Raymond Orteig, a New York hotelier, offered $25,000 in 1919 to the first aviator to fly non-stop between New York and Paris in either direction. The prize stood unclaimed for eight years, with attempts and crashes by René Fonck, Charles Nungesser, and Richard E. Byrd's preparations making it both attractive and elusive. Lindbergh organised funding through his St. Louis backers in late 1926 and ordered the Ryan NYP in February 1927. He claimed the Orteig Prize on 21 May 1927 — four days before his 26th birthday. He directed portions of the prize money to charity and aviation development.

Why couldn't Lindbergh see forward?

The NYP placed the main fuel tank between the engine and the cockpit, maximising fuel capacity at the cost of forward visibility. Lindbergh used a periscope on the left side of the cockpit, looked out the side windows, and flew shallow side-banks to clear his forward view. The arrangement was uncomfortable but acceptable over open ocean where there were no obstacles to avoid. For takeoff and landing he relied on a chase aircraft and on memorised airfield layouts. The configuration was a deliberate engineering trade-off, not an oversight.

How did Lindbergh navigate?

Dead-reckoning. Lindbergh had no GPS, no radio navigation aids, no celestial-navigation training, and no onboard navigation equipment beyond a magnetic compass and a rudimentary drift indicator. He flew compass headings, made occasional drift estimates from wave patterns and white-cap angles on the ocean surface, and trusted his pre-flight planning. Crossing 3,610 nm of open water from Long Island to Ireland and France using nothing more than compass and clock was an extraordinary feat of pre-instrumentation aviation. His planning gave a window of error around ±100 nm, and he hit the Irish coast almost exactly on his expected timeline.

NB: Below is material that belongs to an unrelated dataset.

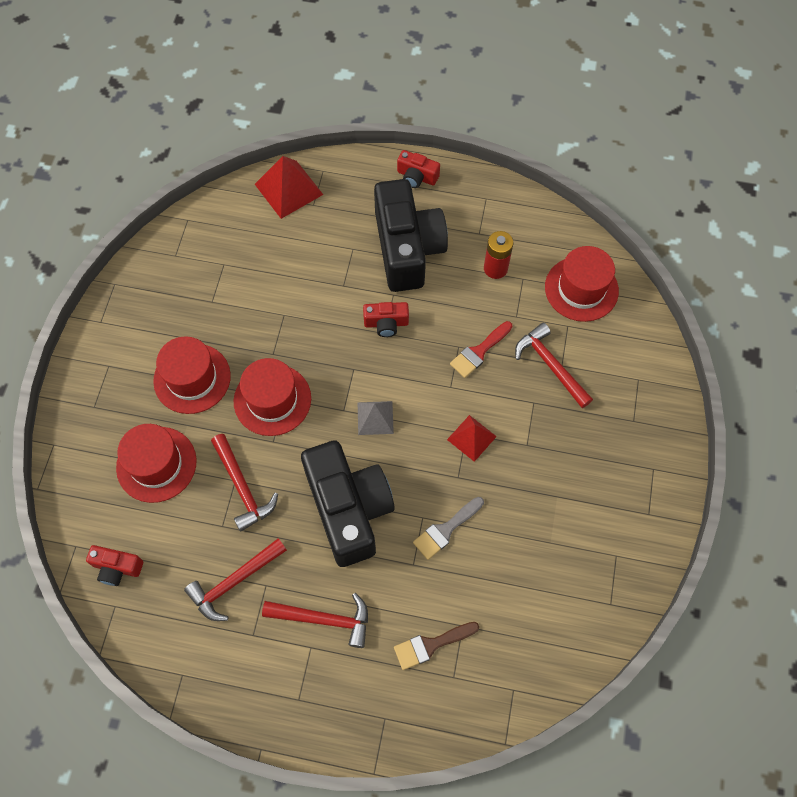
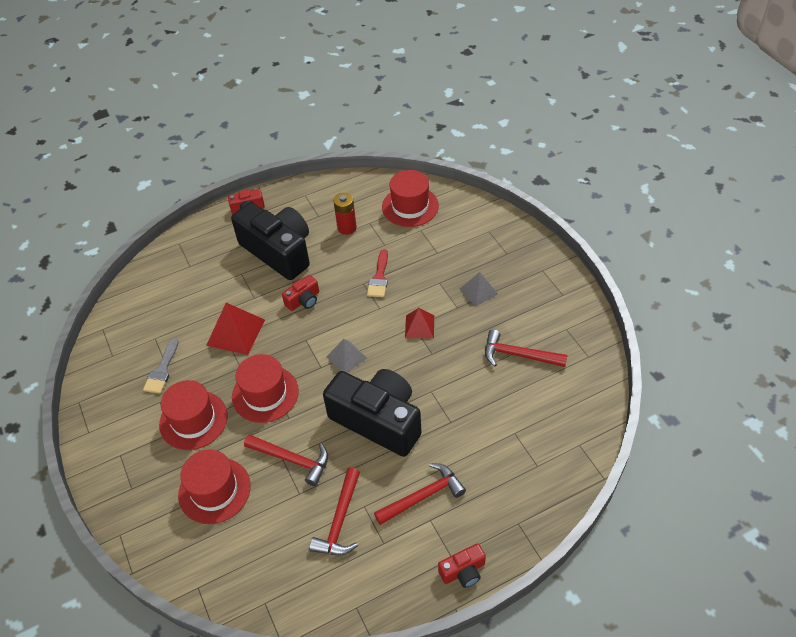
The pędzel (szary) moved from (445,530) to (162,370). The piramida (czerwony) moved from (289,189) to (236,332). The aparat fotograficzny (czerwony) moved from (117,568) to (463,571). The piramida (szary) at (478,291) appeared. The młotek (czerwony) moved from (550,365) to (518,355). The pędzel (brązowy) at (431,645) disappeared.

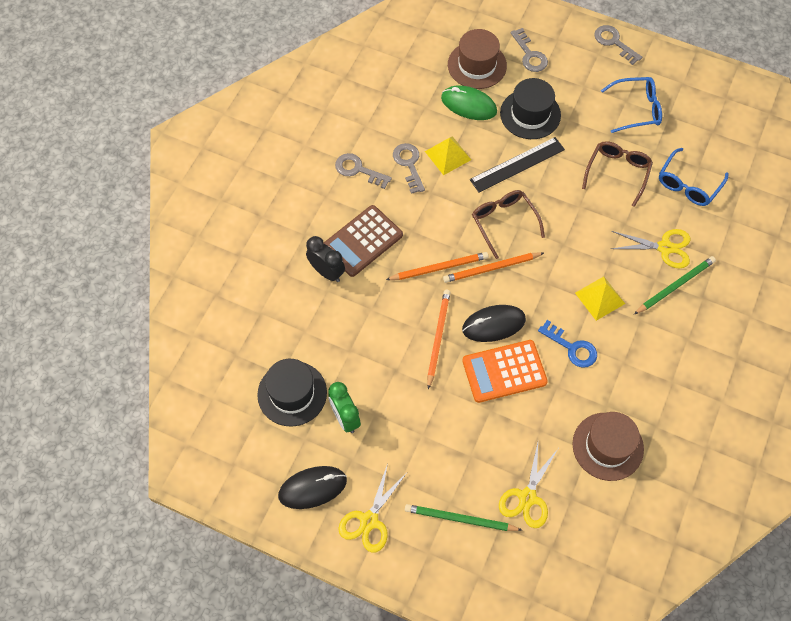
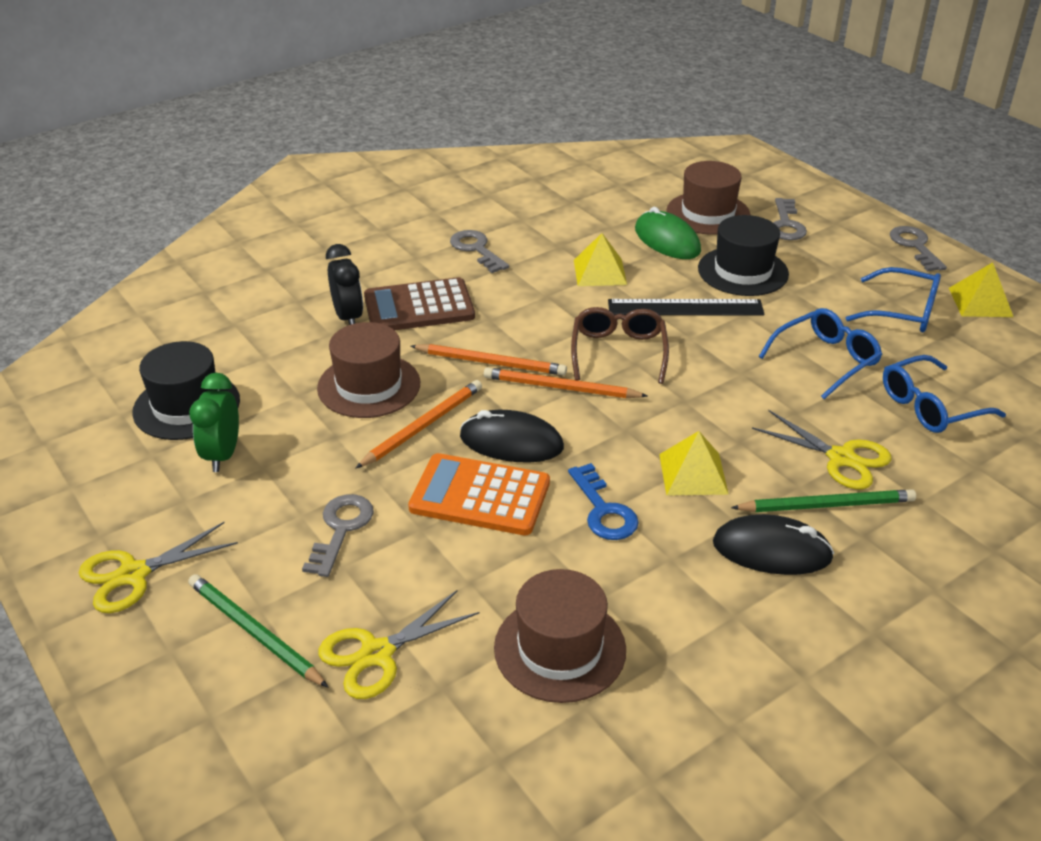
The klucz (szary) moved from (409,164) to (341,529). The kapelusz (brązowy) at (369,386) appeared. The myszka (czarny) moved from (312,488) to (771,550). The okulary (brązowy) at (617,173) became the okulary (niebieski) at (825,360). The piramida (żółty) at (980,302) appeared.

Where can I see the Spirit of St. Louis?

The Smithsonian National Air and Space Museum in Washington D.C. — specifically the Boeing Milestones of Flight Hall on the ground floor of the Mall building. The aircraft has been on permanent display since 4 May 1928, nearly a century of continuous exhibition. It is one of the most-significant aircraft museum artefacts in human history and one of the few airframes to have remained on uninterrupted public view since the end of its flying career. The Smithsonian also exhibits Lindbergh's flight equipment, navigation log, and supporting artefacts.

Was Lindbergh the first transatlantic flight?

No — he was the first solo non-stop transatlantic flight. The first non-stop transatlantic flight was Alcock and Brown's Vickers Vimy crossing from Newfoundland to Ireland on 14-15 June 1919, in 16 hours. The first transatlantic crossing of any kind was Albert Read's NC-4 flying boat in May 1919, completed in multiple stages. Lindbergh's flight stood apart for being solo, non-stop, longer in distance (reaching continental Europe rather than Ireland), and flown by a single pilot in a single-engine aircraft — qualities that captured the public imagination beyond any technical claim of priority.

What happened to Lindbergh after 1927?

Lindbergh became one of the most-famous Americans of the 20th century. He married Anne Morrow in 1929, and the Lindbergh family became national celebrities. The 1932 Lindbergh kidnapping — in which the Lindbergh baby was abducted and murdered — became the so-called 'crime of the century'. Before WWII he campaigned against U.S. entry through the America First Committee, distancing himself after Pearl Harbor. He served in WWII as a civilian advisor and combat pilot in the Pacific theatre, flying around 50 combat missions, primarily in P-38 Lightnings. After the war he worked as a conservationist, aviation industry consultant, and writer; his 1953 autobiography 'The Spirit of St. Louis' won the Pulitzer Prize. Lindbergh died in 1974 in Maui, Hawaii.